Kiran MayeeMarch 1, 20257 min read

GraphQL is fantastic for frontend teams — you ask for exactly the data you need and nothing more. But standing up a GraphQL server just to prototype a new screen? That's a lot of wiring for something that should take five minutes.

The Problem With GraphQL Prototyping

Most GraphQL mock tools ask you to:

  • Install a local server (Apollo, Yoga, Mercurius).
  • Write resolvers for every type and field.
  • Maintain seed data in a separate file.
  • Re-deploy every time your schema changes.

That's fine for production — but when you just need a working endpoint to build a dashboard, it's overkill.

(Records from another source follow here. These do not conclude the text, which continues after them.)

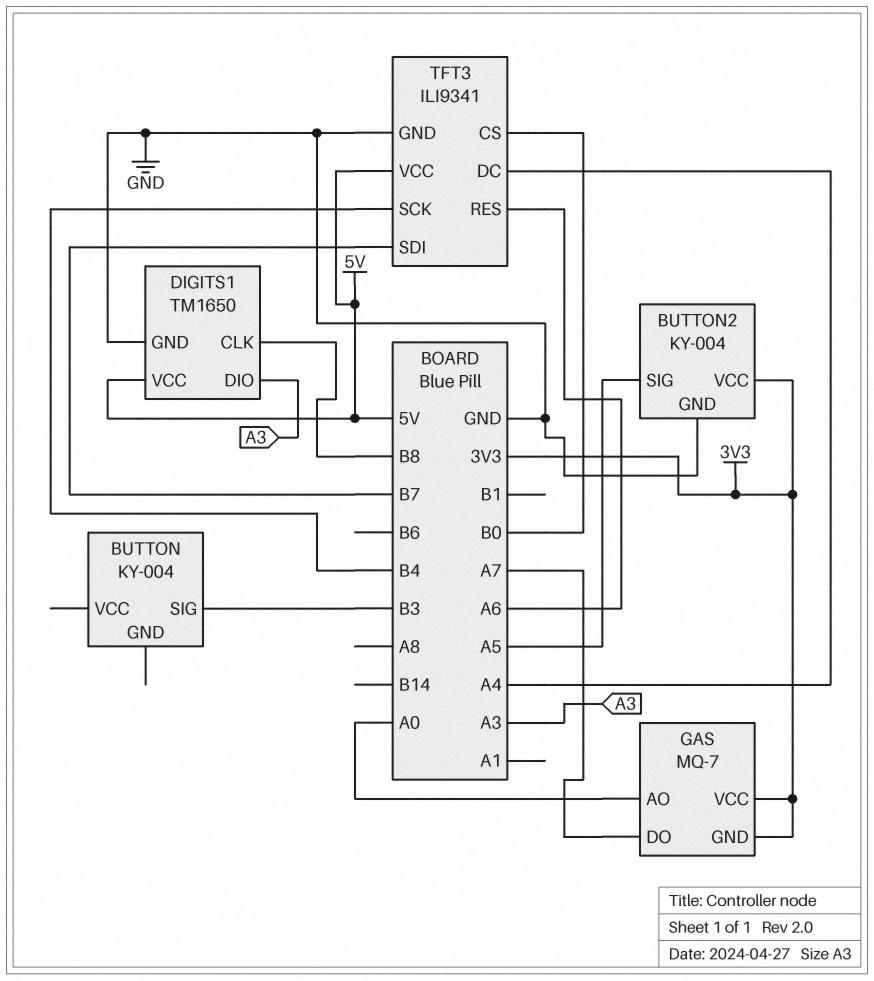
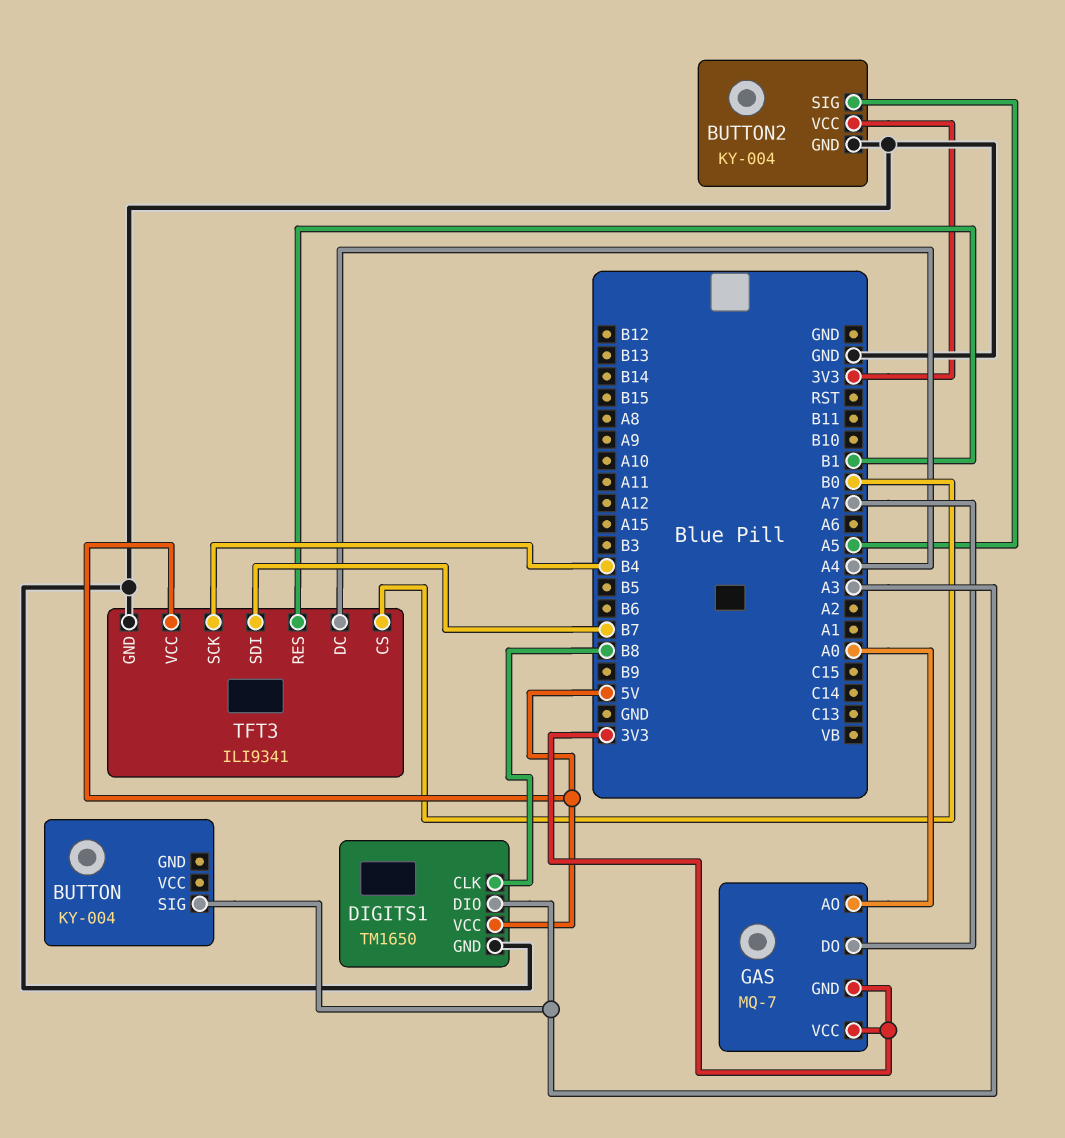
BUTTON pin SIG: B3 -> A3
TFT3 pin RES: A6 -> B1

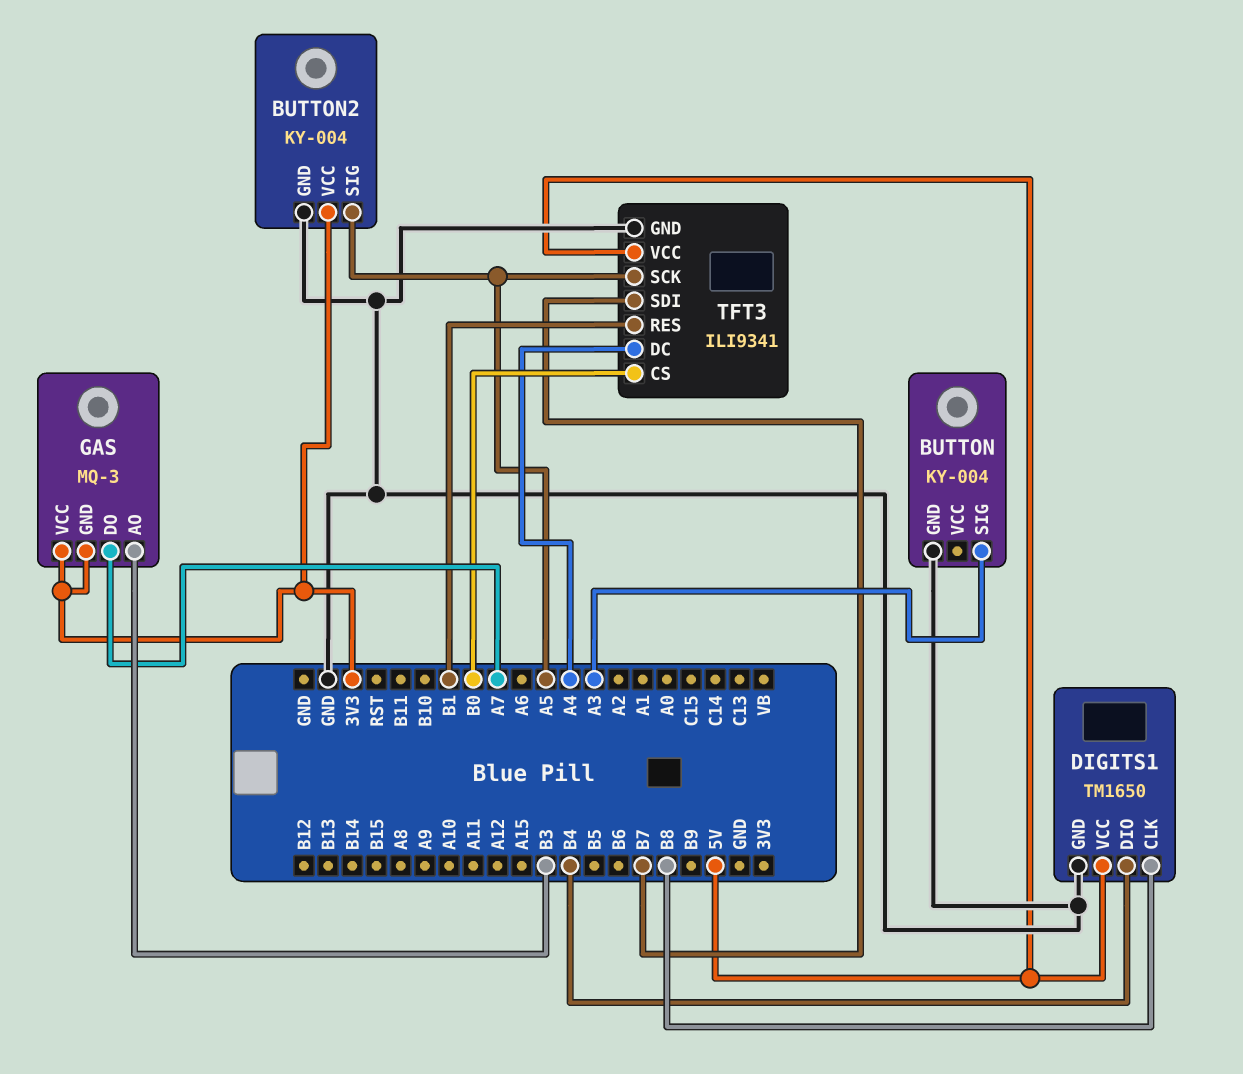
BUTTON pin GND: none -> GND
DIGITS1 pin DIO: A3 -> B4
GAS: MQ-7 -> MQ-3
GAS pin AO: A0 -> B3
TFT3 pin SCK: B4 -> A5

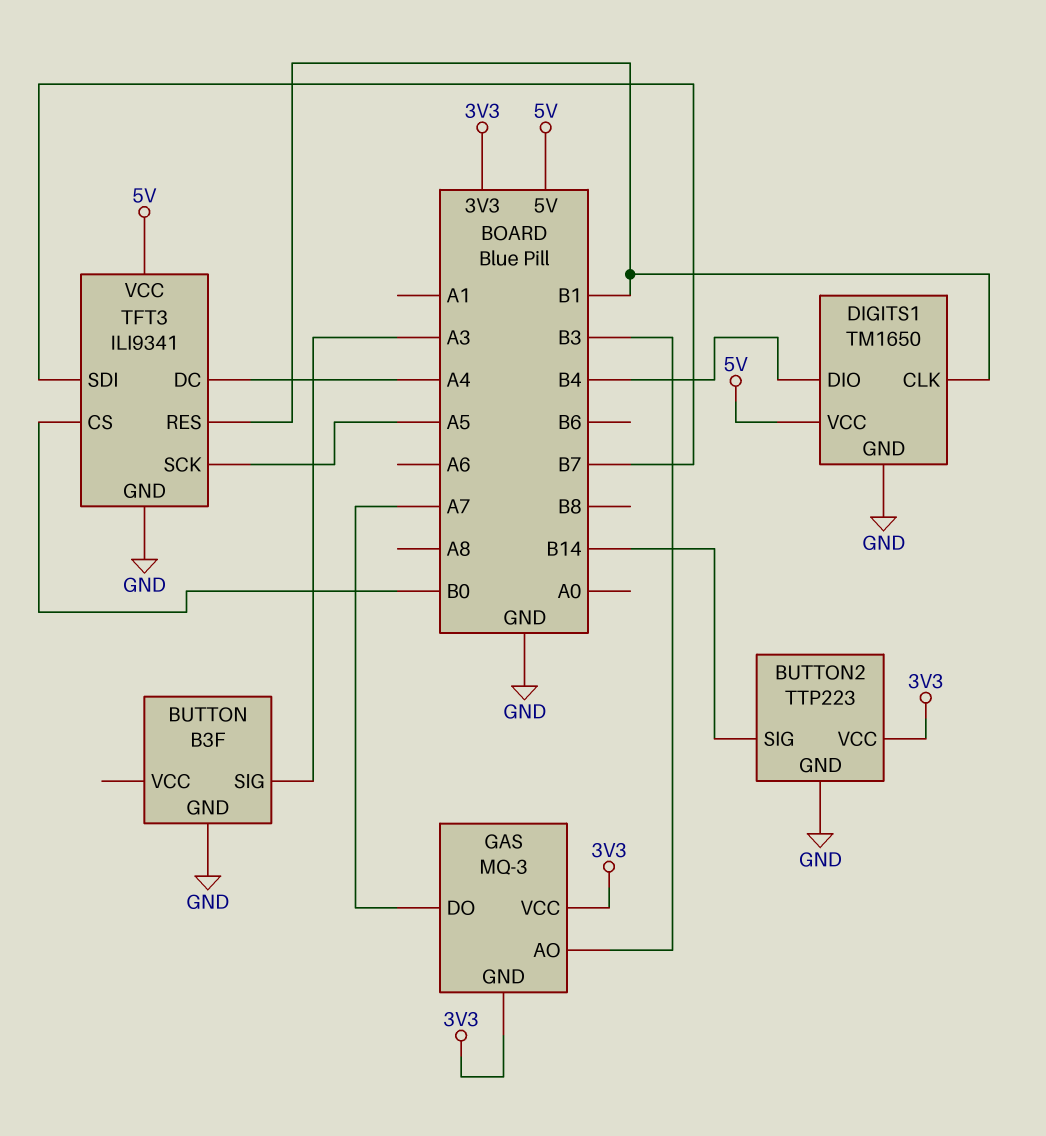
BUTTON: KY-004 -> B3F
BUTTON2: KY-004 -> TTP223
BUTTON2 pin SIG: A5 -> B14
DIGITS1 pin CLK: B8 -> B1

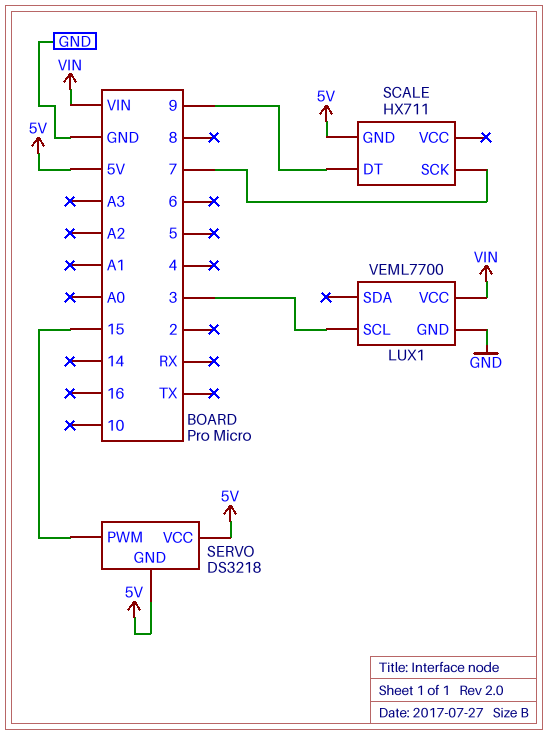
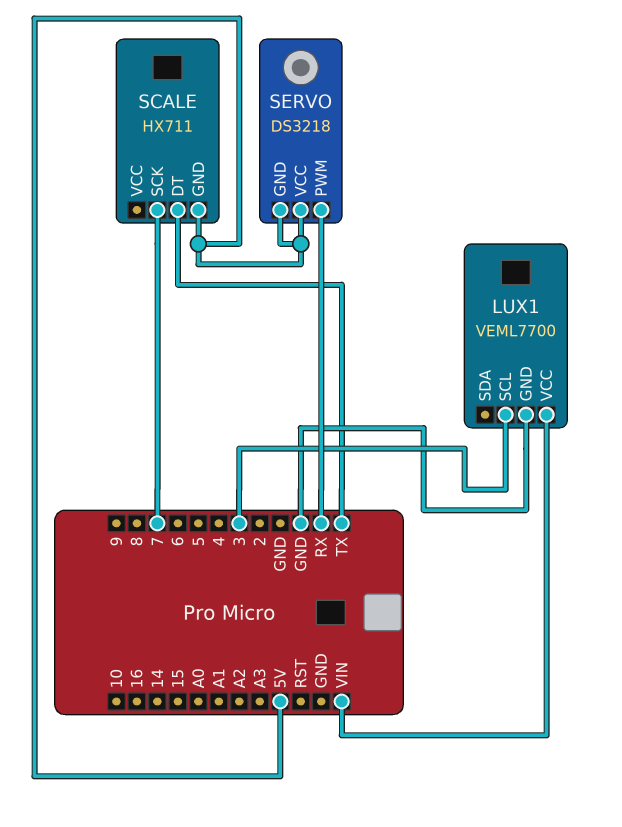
SCALE pin DT: 9 -> TX
SERVO pin PWM: 15 -> RX

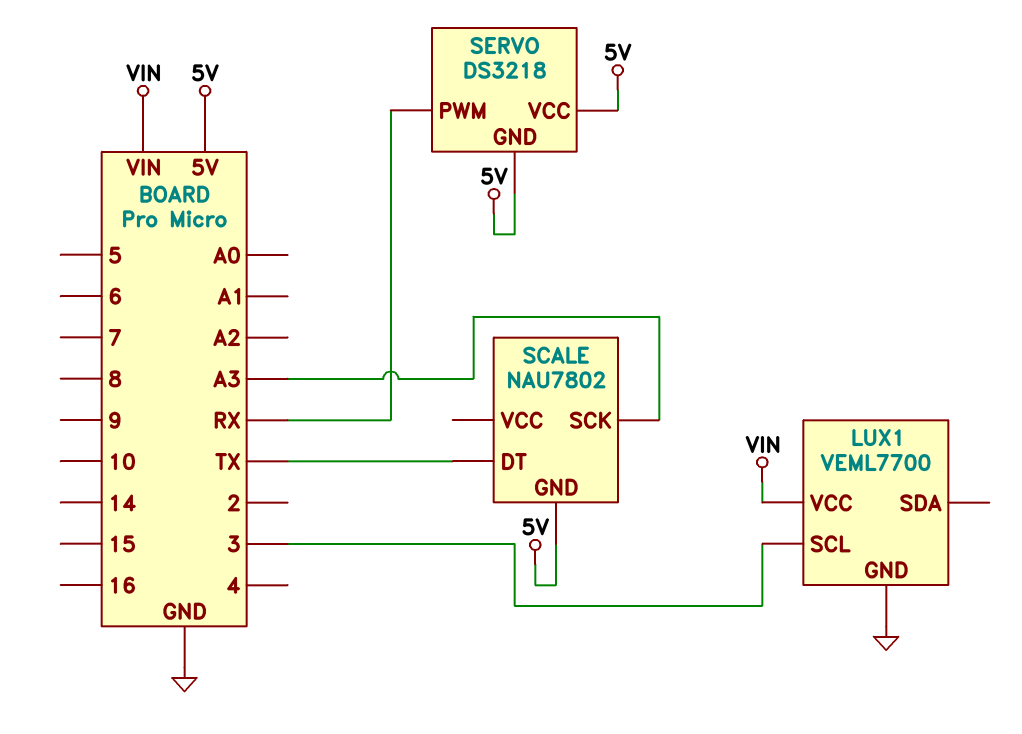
SCALE: HX711 -> NAU7802
SCALE pin SCK: 7 -> A3

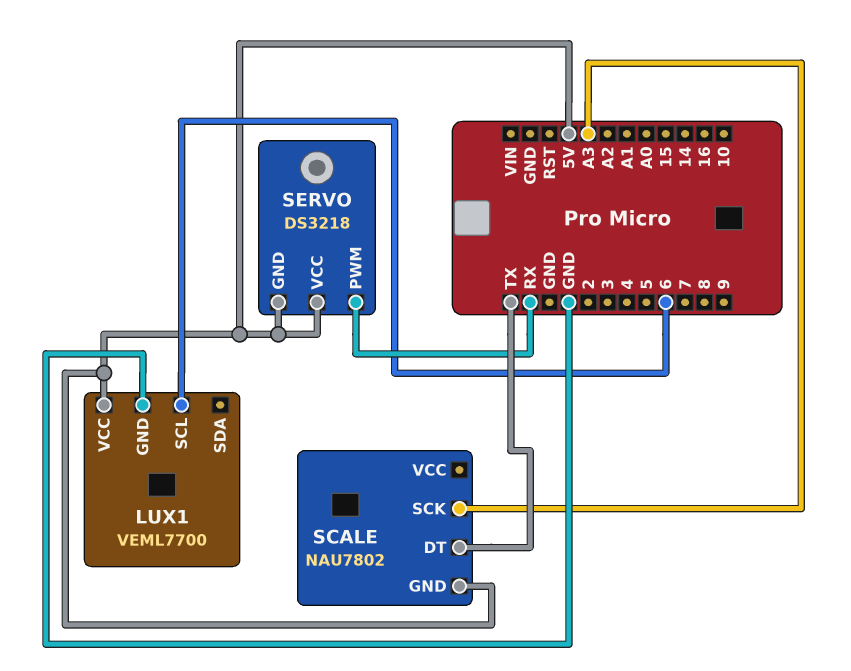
LUX1 pin SCL: 3 -> 6
LUX1 pin VCC: VIN -> 5V

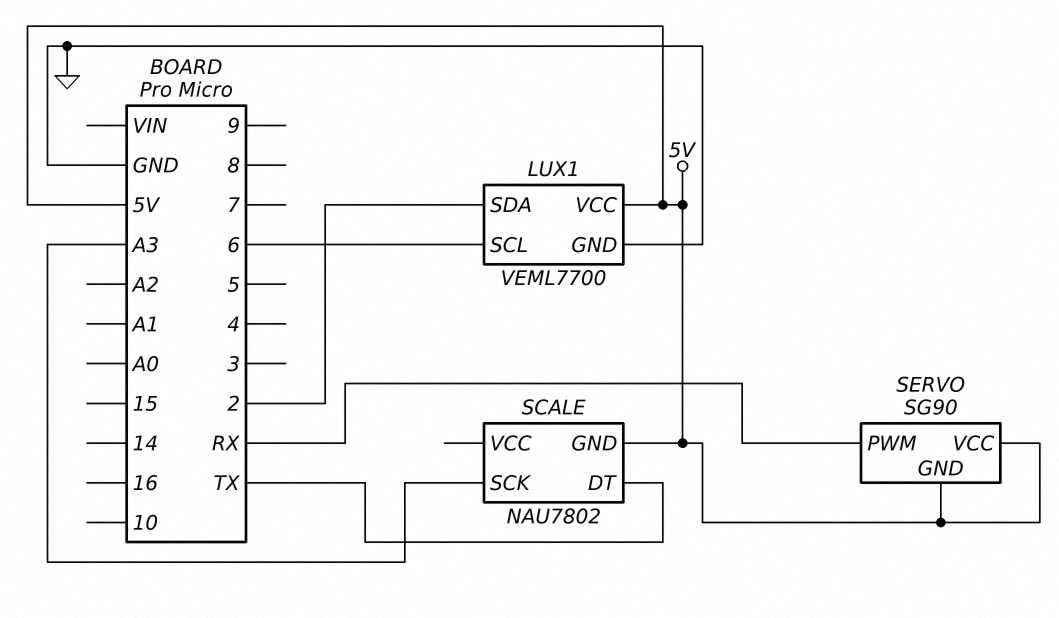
LUX1 pin SDA: none -> 2
SERVO: DS3218 -> SG90

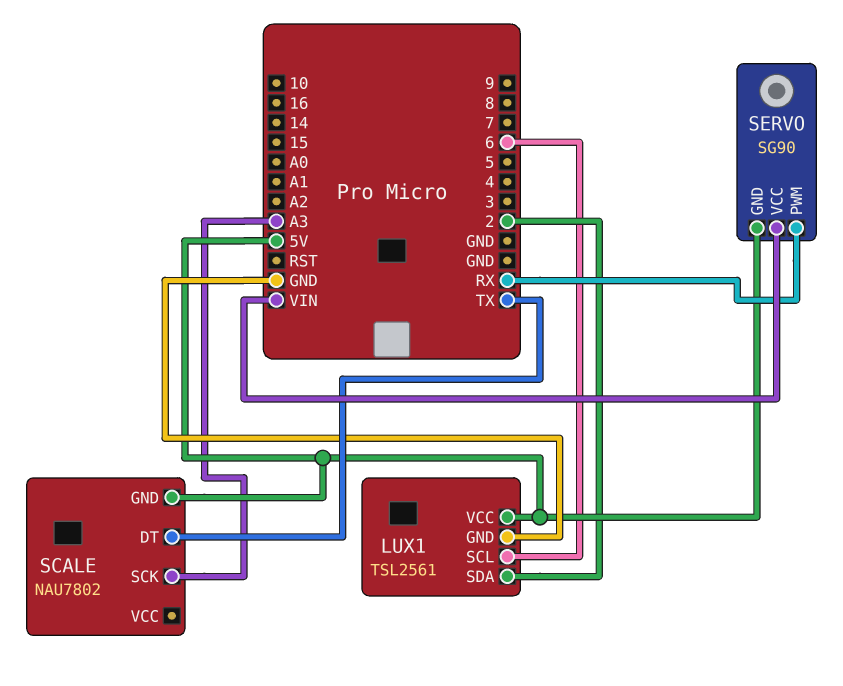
LUX1: VEML7700 -> TSL2561
SERVO pin VCC: 5V -> VIN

How moqapi.dev Makes It Instant

moqapi.dev takes a different approach. You give it your SDL (Schema Definition Language), and it gives you a live GraphQL endpoint. Here's the workflow:

  1. Paste your SDL — types, queries, mutations, enums, interfaces — the full schema text.
  2. Import — the parser resolves every type, detects relationships, and creates a mock data store.
  3. Query immediately — your endpoint is live. Send any query and get realistic, schema-accurate responses.

What Gets Resolved Automatically

The mock resolver handles:

  • Scalar types — String, Int, Float, Boolean, ID, and common custom scalars like DateTime.
  • Enums — returns one of your defined values at random.
  • Object relationships — if a User has a posts: [Post] field, the resolver links generated Users to Posts.
  • Nested queries — deeply nested selection sets resolve correctly.
  • Mutations — create, update, and delete operations modify the in-memory store and return updated objects.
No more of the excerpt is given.